10/10
Marvellous, unusually realistic, atypical of Hollywood
7 September 2013
Warning: Spoilers
This is about the accidental meeting of two mid-20s age college students: "Jesse" (Ethan Hawke) and "Celine" (Julie Delpy).

He's returning from a disappointing visit to his girlfriend in Spain (she's in an international student program but has fallen in love with another student and dumped Jesse). He's near broke and on a train to Vienna from where he'll take his cheapest flight back to the USA.

Celine's on the same train, returning to her home in Paris when they meet. Although French, she's studied in the USA and speaks excellent English. Jesse asks - and Celine agrees - to interrupt her trip to spend a few more hours together exploring Vienna before his plane leaves. Gradually, as they get to know each other, they become more deeply attached.

As Roger Ebert said, "This sort of scenario has happened....millions of times. It has rarely happened in a nicer, sweeter, more gentle way.... (It's) so much like real life - like a documentary with an invisible camera."
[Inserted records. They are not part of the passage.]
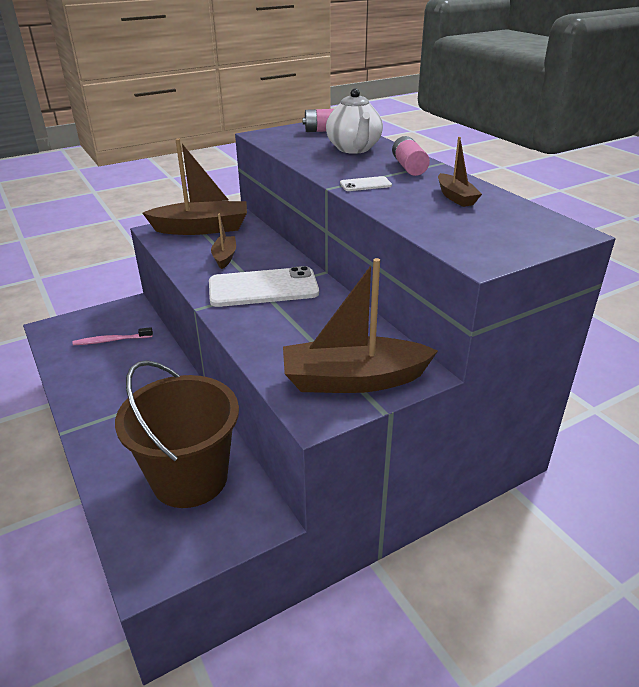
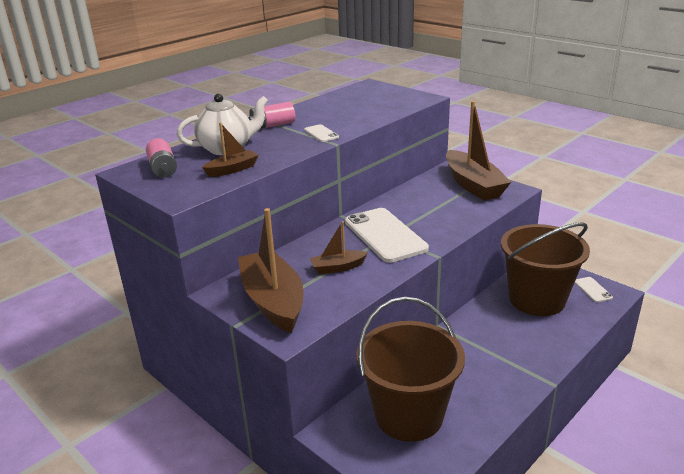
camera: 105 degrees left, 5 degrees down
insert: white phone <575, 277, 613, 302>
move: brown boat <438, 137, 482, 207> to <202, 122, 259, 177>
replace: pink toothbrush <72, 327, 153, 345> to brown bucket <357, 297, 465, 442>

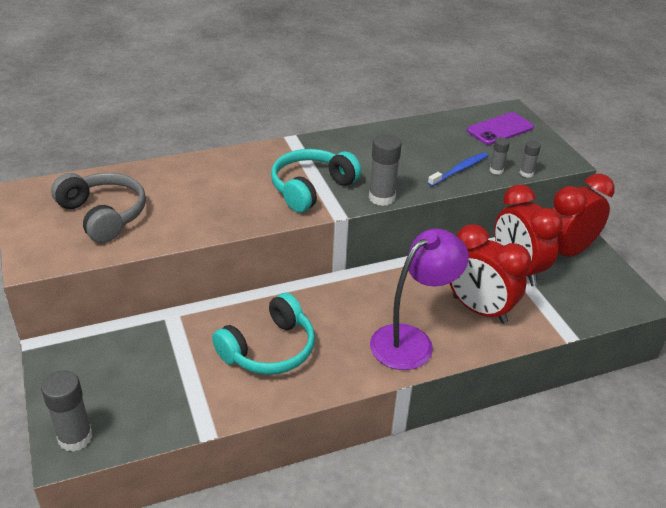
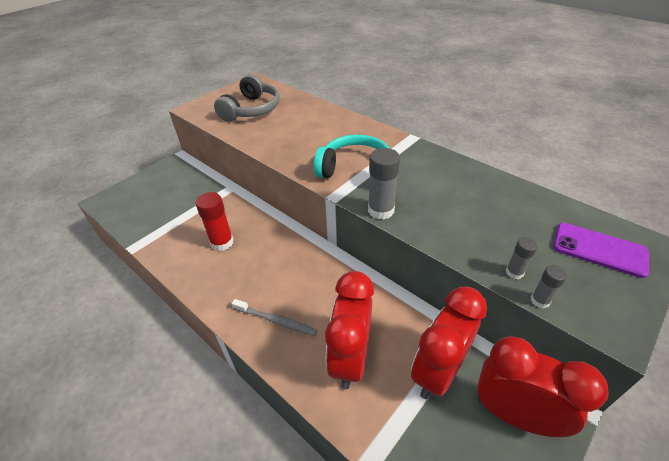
camera: 65 degrees right, 5 degrees up
delete: blue toothbrush <428, 152, 488, 186>; grey glue stick <41, 370, 93, 452>
replace: purple lamp <370, 229, 469, 370> to grey toothbrush <232, 299, 317, 336>; turquoise headphones <212, 293, 315, 375> to red glue stick <196, 192, 234, 251>

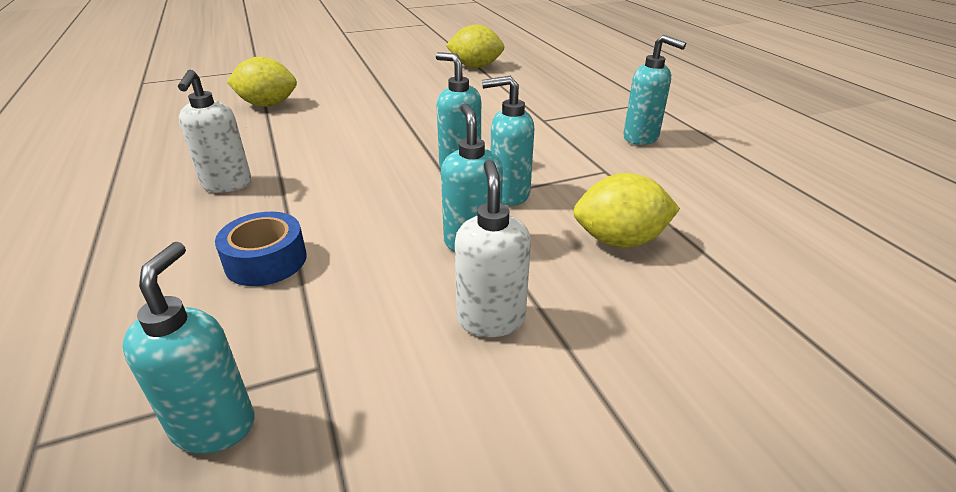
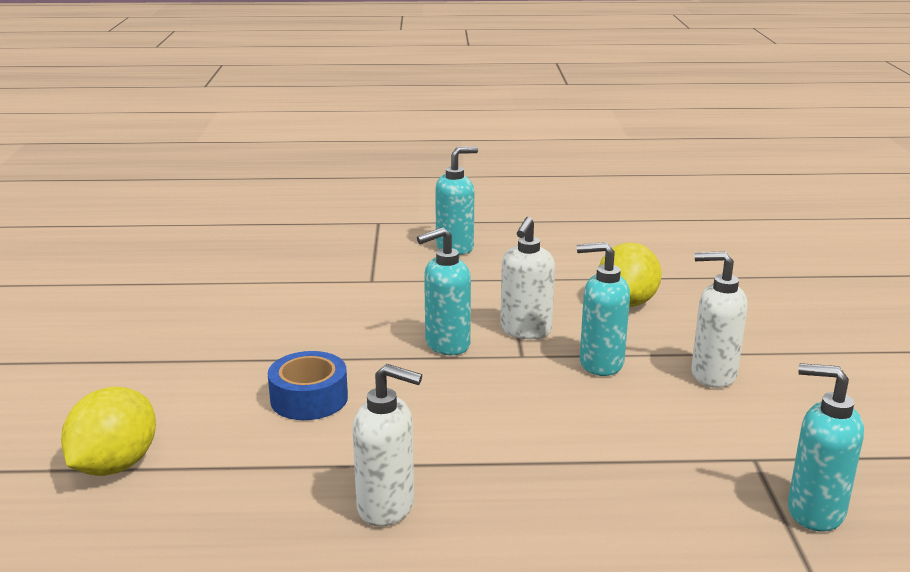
camera: 70 degrees left, 10 degrees down
delete: yellow lemon <446, 24, 505, 68>
move: blue tape <215, 212, 307, 286> to <268, 351, 348, 420>
recolor: turquoise soap dispenser <482, 76, 534, 206> to white soap dispenser <500, 217, 555, 339>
This is the first film (so far, of 3) by Linklater starring Delpy and Hawke, each filmed 9 years apart: "Before Sunset" (2004) & "Before Midnight" (2013). While it'd be nice to see them in order, each one is so good, so unique and satisfying that it's more important to just see them. The series is about relationships: how do we get to know others and let others know us, how do we handle differences, conflicts? To what would a long term relationship with this person lead? - satisfaction? - disappointment? How much of which? How can we tell?

This film's opening raises those questions by example: on the train ride, Celine's bothered by the loud conversation of a long married, middle-aged couple across the aisle from her: they argue so loudly (and obviously chronically) about? - whatever, everything - that Celine moves and finds herself across the aisle from Jesse. Their conversation starts - and where will this go? That's the gist of this marvelous, very unique movie.

People who prefer car chases and explosions should avoid it--no action of that kind, whatsover; it's all just talk--but, for many of us, what exciting talk that keeps us wondering to where it will lead!!